If there is an infinite open loop gain with no feedback, as is the case in the ideal d̶i̶o̶d̶e̶ op amp, then this equation must hold: Vout = A(V+ - V-)

If the open loop gain is infinity, then Vout/A = 0 = V+ - V- --> V+ = V-. If the input resistance is also infinity, then there's no current going into Vout and it should be zero, but it's also Vin by virtue of there being infinite open loop gain.

Edit 3:

I've answered my own question below and removed my answer from the question.

Answer 1

If the diode doesn't conduct, then no current flows through it.

The op-amp has high input impedance, so effectively no current flows into the inverting input pin.

So no current is flowing through the resistor.

Therefore, what is the voltage across the resistor RL?

When the diode is off, shouldn't V- be equal to Vin if we are assuming infinite open loop gain?

If the diode is not conducting, then you don't have a closed feedback loop.

If there is an infinite open loop gain with no feedback, as is the case in the ideal diode, then this equation must hold: Vout = A(V+ - V-)

This is simply incorrect.

V- is driven equal to V+ by having high open-loop gain, and a negative feedback connection. High open-loop gain is not a sufficient condition to force V- equal to V+.

The equivalent circuit with the diode not conducting looks like this:

^{simulate this circuit – Schematic created using CircuitLab}

There is no way for the op-amp's output to drive the inverting input in any way, towards the noninverting input or otherwise. There is no negative feedback and there is no forcing of V- equal to V+.

What happens in reality is that the output voltage is limited by the power supplies of the op-amp, putting the op-amp in saturation mode where the open-loop gain is no longer very high.

But that isn't why the inputs aren't forced together. If the input were 1 uV, and the gain 1,000,000, then the output could be 1 V, and it still wouldn't force the inverting input to 1 uV, because there is no closed feedback loop.

Answer 2

When dealing with opamps, we generally use the two rules:

1. Opamp inputs have infinite impedance

and

2. The opamp will adjust its output so that the V+ input and V- input are at the same potential.

When the diode is off, that means that it's not conducting any current from the opamp output. The only other thing connected to that node is the V- input, which is high impedance and can't source any current, so no current is flowing and Vout is at 0V (pulled down by the resistor).

Answer 3

The real problem I had was with the idealized model of the op amp that I was using.

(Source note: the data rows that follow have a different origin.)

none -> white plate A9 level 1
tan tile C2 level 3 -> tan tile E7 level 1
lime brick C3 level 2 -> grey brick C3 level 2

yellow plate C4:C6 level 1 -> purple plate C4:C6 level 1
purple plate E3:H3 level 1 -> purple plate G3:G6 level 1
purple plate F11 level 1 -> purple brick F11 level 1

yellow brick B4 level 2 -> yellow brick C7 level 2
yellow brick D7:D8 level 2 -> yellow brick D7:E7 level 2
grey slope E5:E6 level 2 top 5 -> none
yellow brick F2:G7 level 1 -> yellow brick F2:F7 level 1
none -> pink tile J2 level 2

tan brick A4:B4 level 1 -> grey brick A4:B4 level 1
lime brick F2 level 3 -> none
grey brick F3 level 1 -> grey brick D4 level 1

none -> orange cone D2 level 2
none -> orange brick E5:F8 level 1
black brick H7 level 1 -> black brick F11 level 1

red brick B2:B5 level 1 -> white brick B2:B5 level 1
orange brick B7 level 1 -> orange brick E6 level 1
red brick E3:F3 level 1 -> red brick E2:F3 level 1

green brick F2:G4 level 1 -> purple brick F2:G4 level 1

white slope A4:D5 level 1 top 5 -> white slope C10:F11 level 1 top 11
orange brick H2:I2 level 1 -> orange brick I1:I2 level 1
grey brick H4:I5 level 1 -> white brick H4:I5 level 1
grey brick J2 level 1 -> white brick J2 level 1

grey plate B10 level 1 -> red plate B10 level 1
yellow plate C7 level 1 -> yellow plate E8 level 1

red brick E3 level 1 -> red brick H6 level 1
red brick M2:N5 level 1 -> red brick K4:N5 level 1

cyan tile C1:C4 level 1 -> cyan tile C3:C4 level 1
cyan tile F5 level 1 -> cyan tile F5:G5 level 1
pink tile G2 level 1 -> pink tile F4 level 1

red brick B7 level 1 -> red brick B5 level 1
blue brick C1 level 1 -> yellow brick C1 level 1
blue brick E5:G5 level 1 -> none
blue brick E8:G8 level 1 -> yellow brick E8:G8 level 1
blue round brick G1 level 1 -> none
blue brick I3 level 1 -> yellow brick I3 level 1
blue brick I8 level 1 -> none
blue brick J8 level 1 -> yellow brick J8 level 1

Below the Open Loop Gain A is a property of the op amp. It does not change depending on the circuit configuration.

The problem with this model is that it does not capture the effect of the output on the input. From the diagram above, you can attain:

Using V+ = V2 and V- = V1,

Although you can manipulate the equation of the output voltage to attain V+ = V-, there is no feedback to actually have the output have any effect on the input. In this idealized model, it only captures the effect of the input on the output, but not the output on the input, so solving for the inputs given the output doesn't attain a realizable result. There is no causal link from the output to the input. There is only a link from the input to the output in this model.

The equation for the open loop gain cannot be used to determine the inputs. That's really the confusion that I had.

Given this clarification, it should be clear that with infinite input resistance in the ideal op amp, that there is no current going through R_L, and that V- is not equal to V+. Therefore, Vout (or V-) is pulled down to 0.